Day of week occupancy trends provide additional insight to the shifting demand patterns. Top 25 midweek occupancy continues to grow, despite a difficult March comparison caused by the Easter holiday shift. Weekday occupancy among all other markets, however, has declined for three consecutive quarters.
Weekend occupancy has persistently declined among all markets, although the top 25 market decline is less than half of the other markets’ loss. As revenge travel ended, then, the top 25 markets continued to draw some degree of leisure demand but — more importantly — found success in corporate and group travel that smaller markets struggled to capture.
Rates Just Rise
Whether it’s day-of-week, class segments or market-level, ADR has been moderately more resilient, although demand slowdown has started to affect hoteliers' pricing power.

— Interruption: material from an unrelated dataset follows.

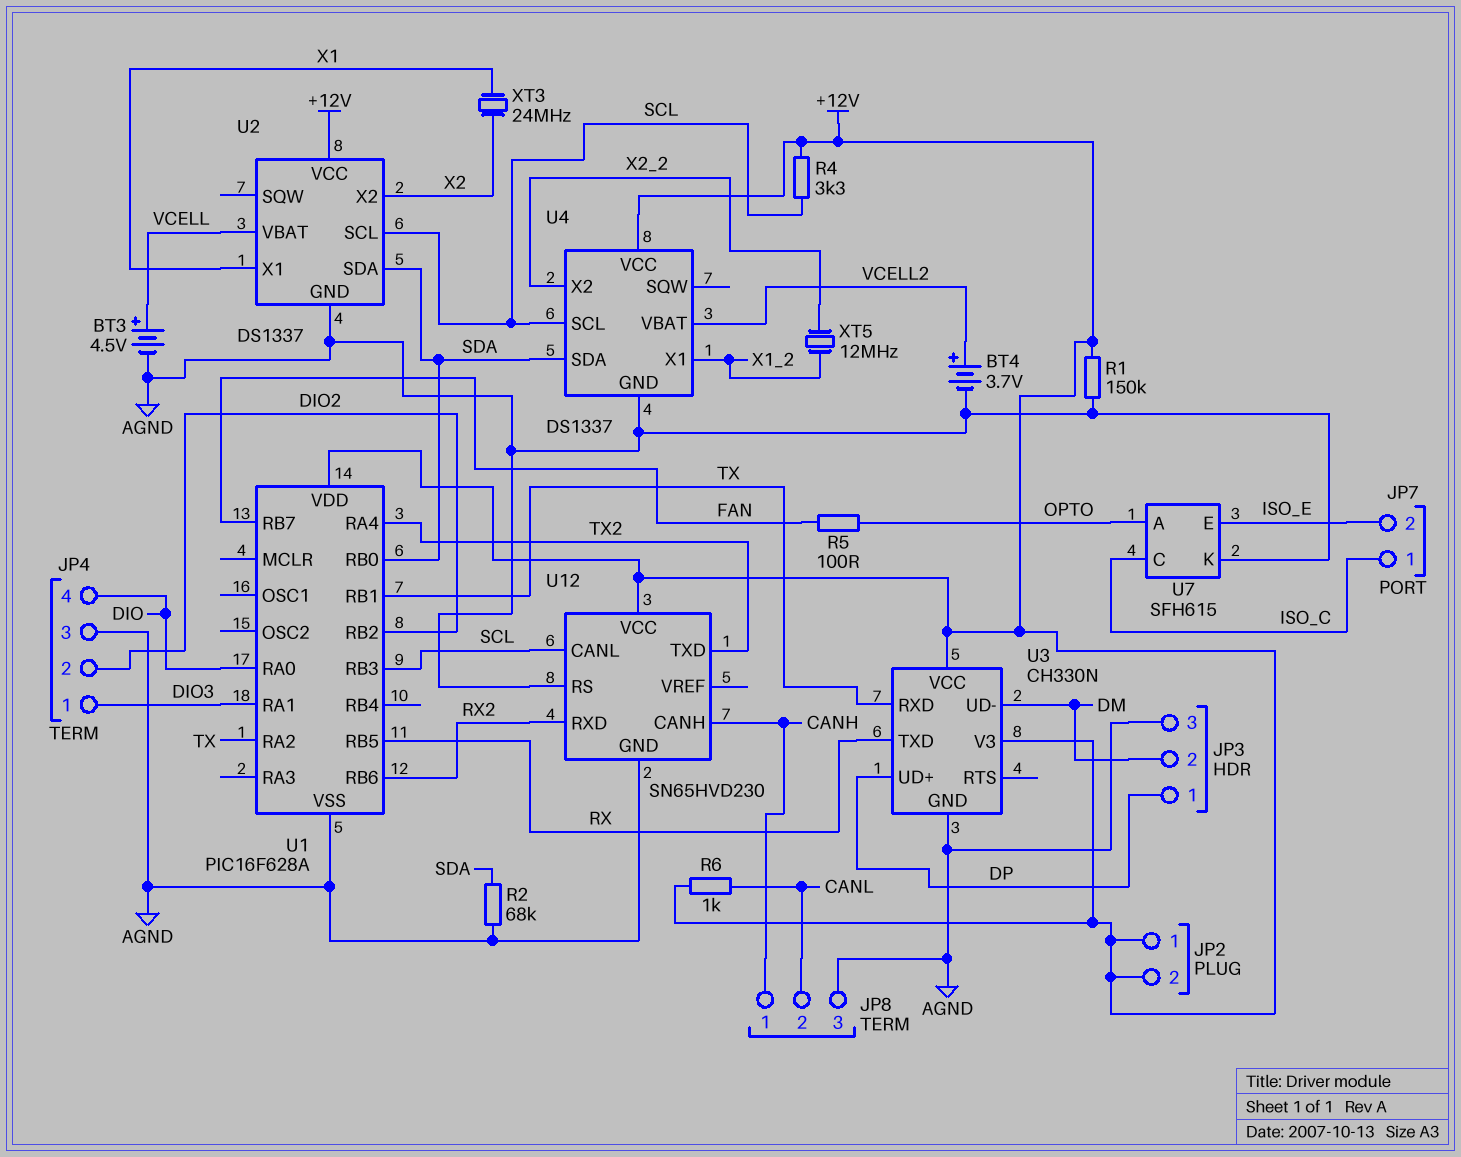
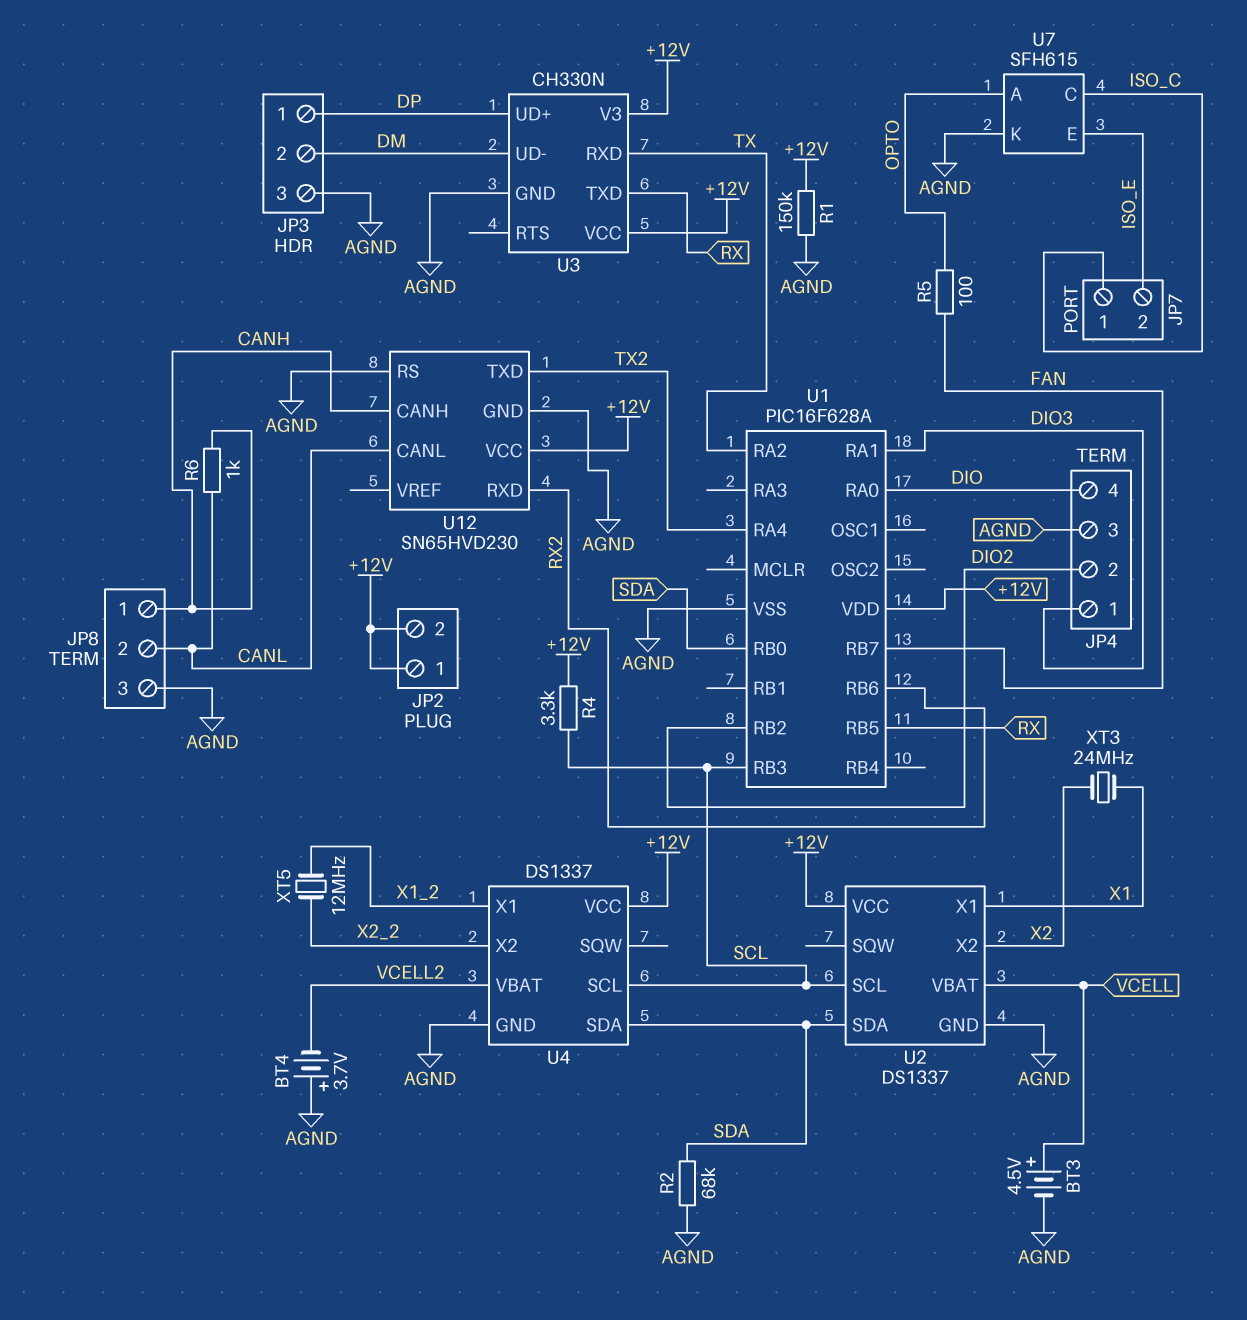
BT4: 3.7V (plus VCELL2, minus AGND) -> 3.7V (plus AGND, minus VCELL2)
R6: 1k (+12V, CANL) -> 1k (CANH, CANL)
U1 pin RB1: TX -> none
U12 pin CANL: SCL -> CANL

Rate growth has largely decelerated over the past 12 months, beginning as a much-needed return to ‘normal,’ single-digit ADR growth across all segments of performance. That has shifted over the past few quarters, with the same fractures in performance so visible in demand starting to filter through to ADR.
While luxury and upper upscale rate growth has been modest but consistent for the past two quarters, upscale and upper midscale hotels report decelerating growth and midscale and economy rates have fallen year over year over the same period.
Likewise, top 25 market ADR growth has outpaced all other markets for the past 11 months, with the shifting Easter holiday causing a blip in March.
Day-of-week ADR growth is the only segment in which a split isn’t immediately evident. Midweek and weekend ADR continues to grow at roughly the same pace each month, excluding holiday shifts.
A Price-Conscious Consumer
The U.S. hotel industry continues to stubbornly drive rate, even as occupancy among lower-tier hotels and smaller markets has fallen off, and therein lies the answer to much of 2024’s softer demand. The picture points to an increasingly price-conscious and selective domestic leisure traveler, one looking to be much more discerning with travel plans given the continued rise in room rates.
The latest economic data supports this as well. Credit card debt has increased by more than 12% year-over-year for the last seven quarters, according to the Federal Reserve. What's more, the percent of credit card loans that are “seriously delinquent” — meaning 90 or more days delinquent — is at its highest level since mid-2011.
Corporate travel has remained more resilient, although the top 25 markets maintain a clear edge over other markets in capturing that demand.
STR’s Forward STAR data suggests that markets with stronger corporate demand bases will do well in the months to come.
Kelsey Fenerty is a senior analyst at STR, CoStar's hospitality analytics firm.